3.1  Countable Choice and Dependent Choice
3.1.1  Introduce Countable Choice
Syntax	wacc 7296	Formula for an abbreviation of countable choice.
wff CCHOICE
Definition	df-cc 7297*	The expression CCHOICE will be used as a readable shorthand for any form of countable choice, analogous to df-ac 7240 for full choice. (Contributed by Jim Kingdon, 27-Nov-2023.)

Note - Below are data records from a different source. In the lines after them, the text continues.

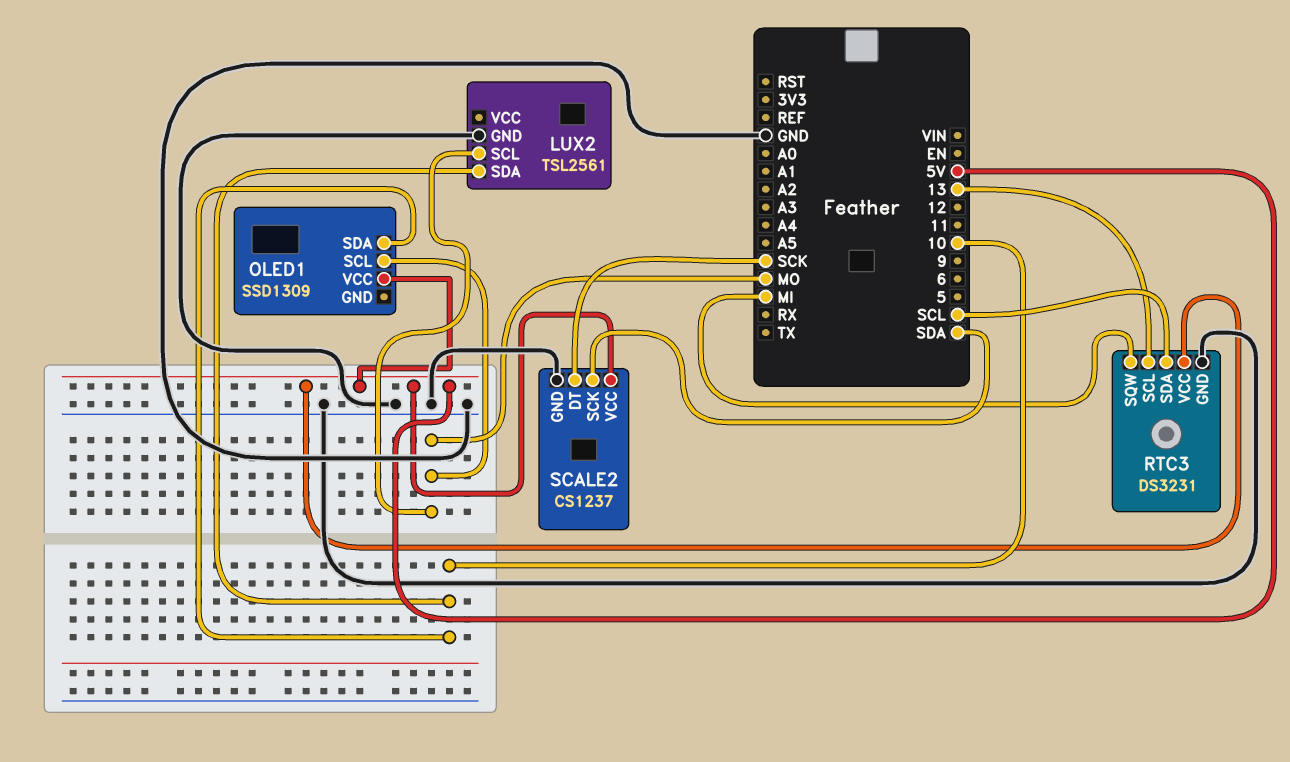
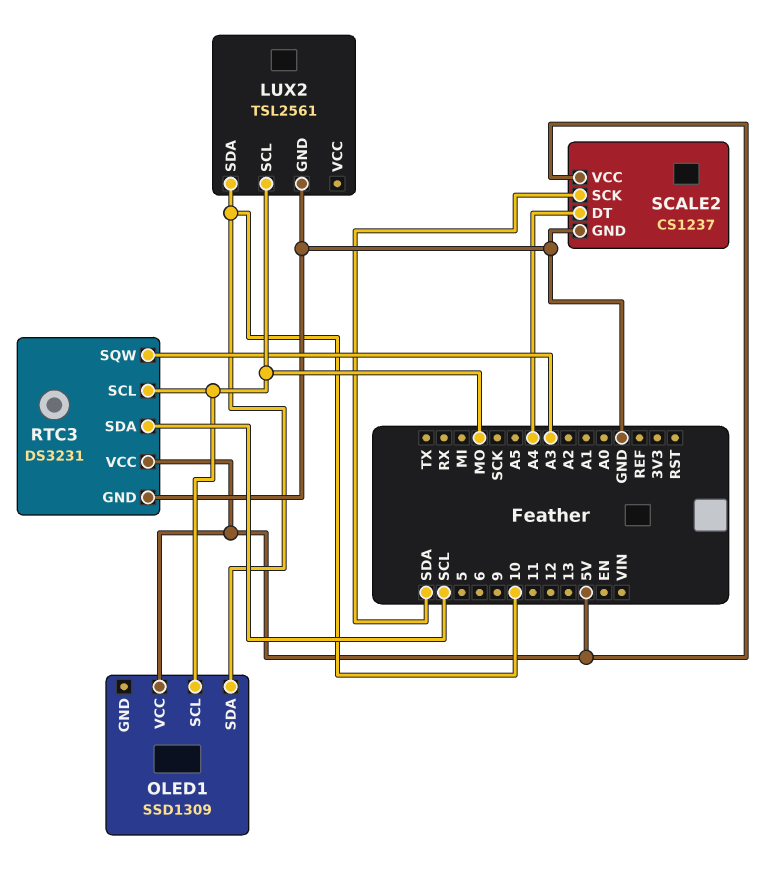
RTC3 pin SCL: 13 -> MO
RTC3 pin SQW: MI -> A3
SCALE2 pin DT: SCK -> A4

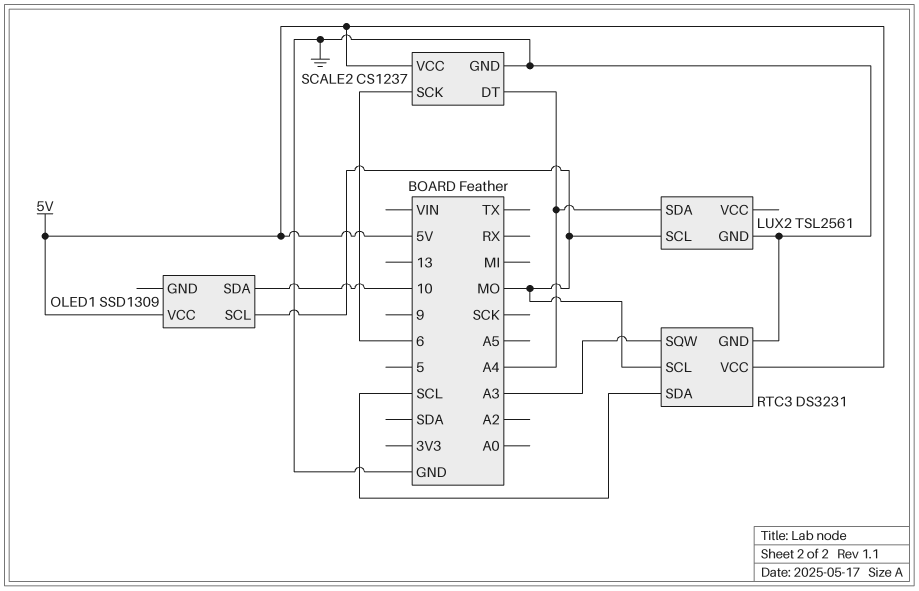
LUX2 pin SDA: 10 -> A4
SCALE2 pin SCK: SDA -> 6

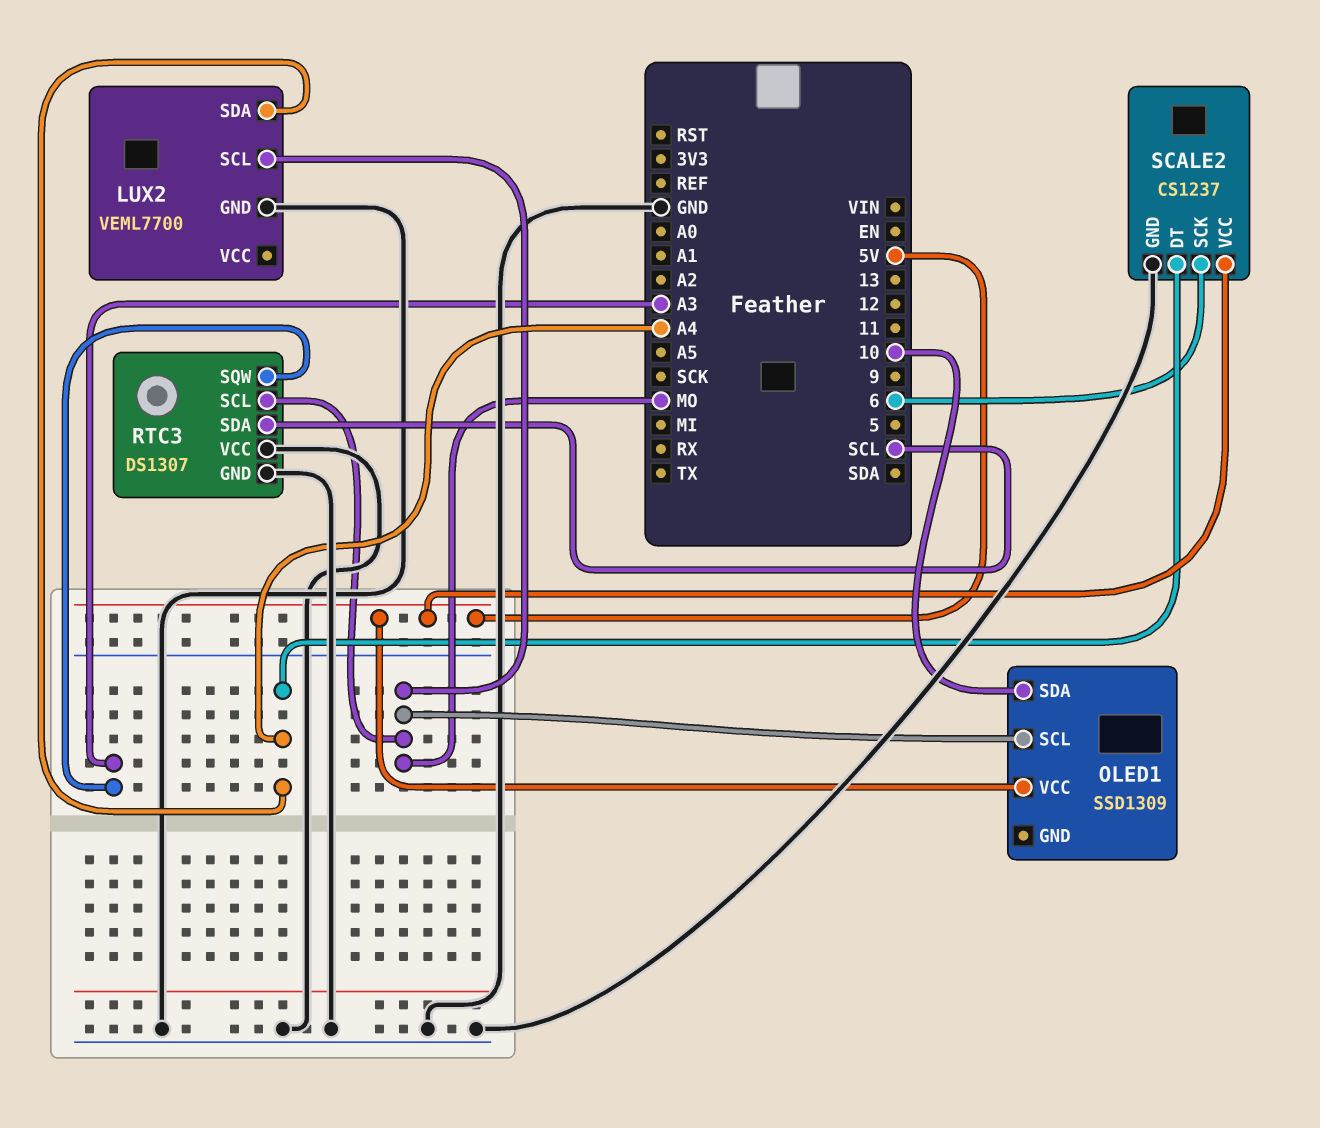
LUX2: TSL2561 -> VEML7700
RTC3: DS3231 -> DS1307
RTC3 pin VCC: 5V -> GND

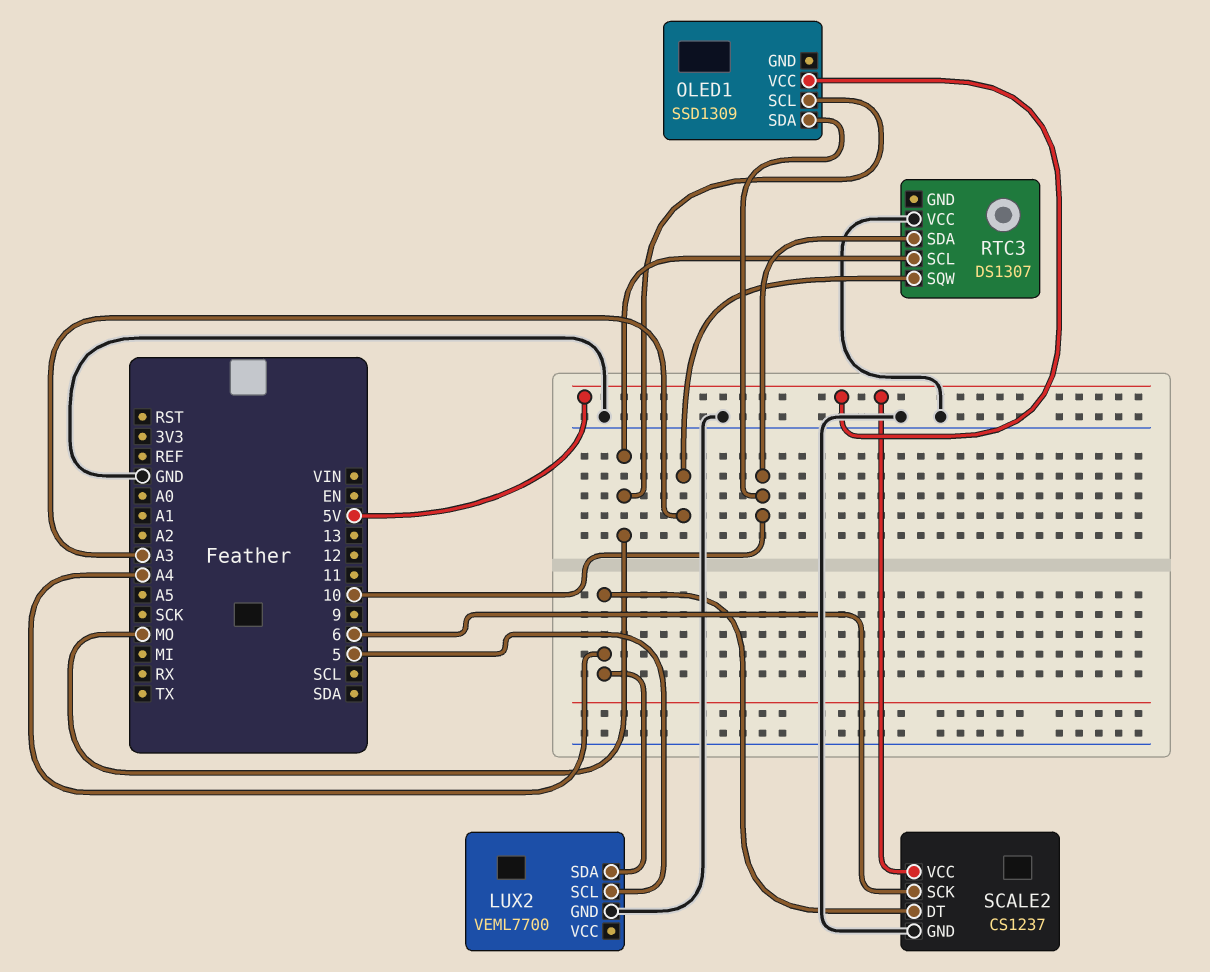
LUX2 pin SCL: MO -> 5
RTC3 pin GND: GND -> none
RTC3 pin SDA: SCL -> 10

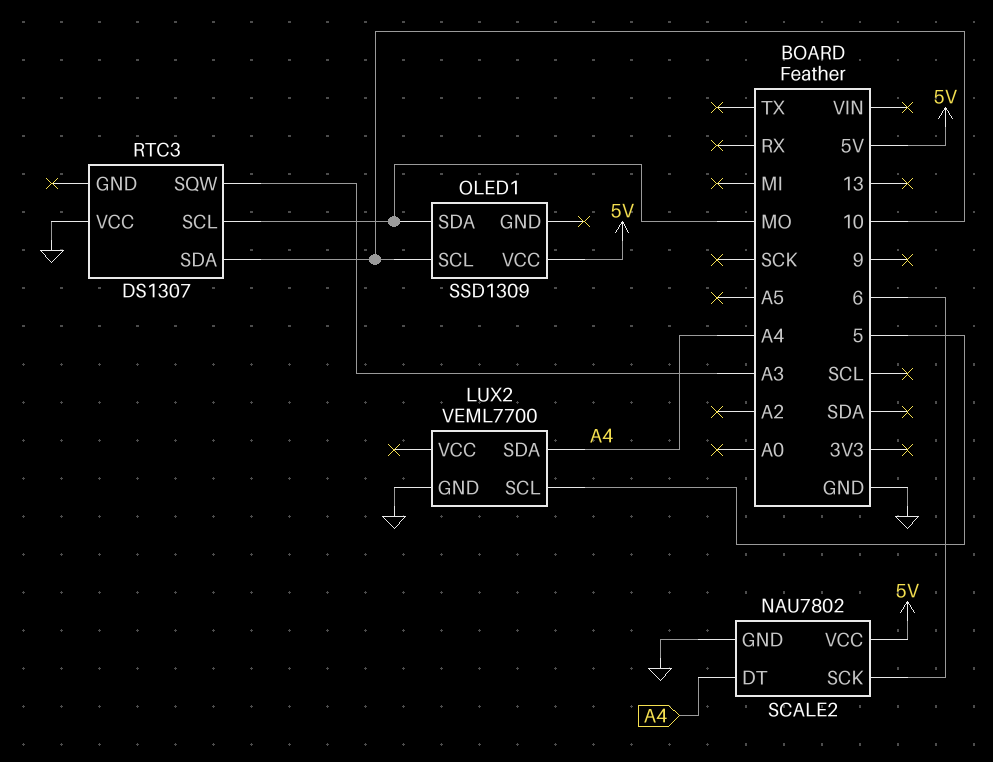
OLED1 pin SCL: MO -> 10
OLED1 pin SDA: 10 -> MO
SCALE2: CS1237 -> NAU7802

⊢ (CCHOICE ↔ ∀𝑥(dom 𝑥 ≈ ω → ∃𝑓(𝑓 ⊆ 𝑥 ∧ 𝑓 Fn dom 𝑥)))
Theorem	ccfunen 7298*	Existence of a choice function for a countably infinite set. (Contributed by Jim Kingdon, 28-Nov-2023.)
⊢ (𝜑 → CCHOICE)    &   ⊢ (𝜑 → 𝐴 ≈ ω)    &   ⊢ (𝜑 → ∀𝑥 ∈ 𝐴 ∃𝑤 𝑤 ∈ 𝑥)    ⇒   ⊢ (𝜑 → ∃𝑓(𝑓 Fn 𝐴 ∧ ∀𝑥 ∈ 𝐴 (𝑓‘𝑥) ∈ 𝑥))
Theorem	cc1 7299*	Countable choice in terms of a choice function on a countably infinite set of inhabited sets. (Contributed by Jim Kingdon, 27-Apr-2024.)
⊢ (CCHOICE → ∀𝑥((𝑥 ≈ ω ∧ ∀𝑧 ∈ 𝑥 ∃𝑤 𝑤 ∈ 𝑧) → ∃𝑓∀𝑧 ∈ 𝑥 (𝑓‘𝑧) ∈ 𝑧))
Theorem	cc2lem 7300*	Lemma for cc2 7301. (Contributed by Jim Kingdon, 27-Apr-2024.)
⊢ (𝜑 → CCHOICE)    &   ⊢ (𝜑 → 𝐹 Fn ω)    &   ⊢ (𝜑 → ∀𝑥 ∈ ω ∃𝑤 𝑤 ∈ (𝐹‘𝑥))    &   ⊢ 𝐴 = (𝑛 ∈ ω ↦ ({𝑛} × (𝐹‘𝑛)))    &   ⊢ 𝐺 = (𝑛 ∈ ω ↦ (2nd ‘(𝑓‘(𝐴‘𝑛))))    ⇒   ⊢ (𝜑 → ∃𝑔(𝑔 Fn ω ∧ ∀𝑛 ∈ ω (𝑔‘𝑛) ∈ (𝐹‘𝑛)))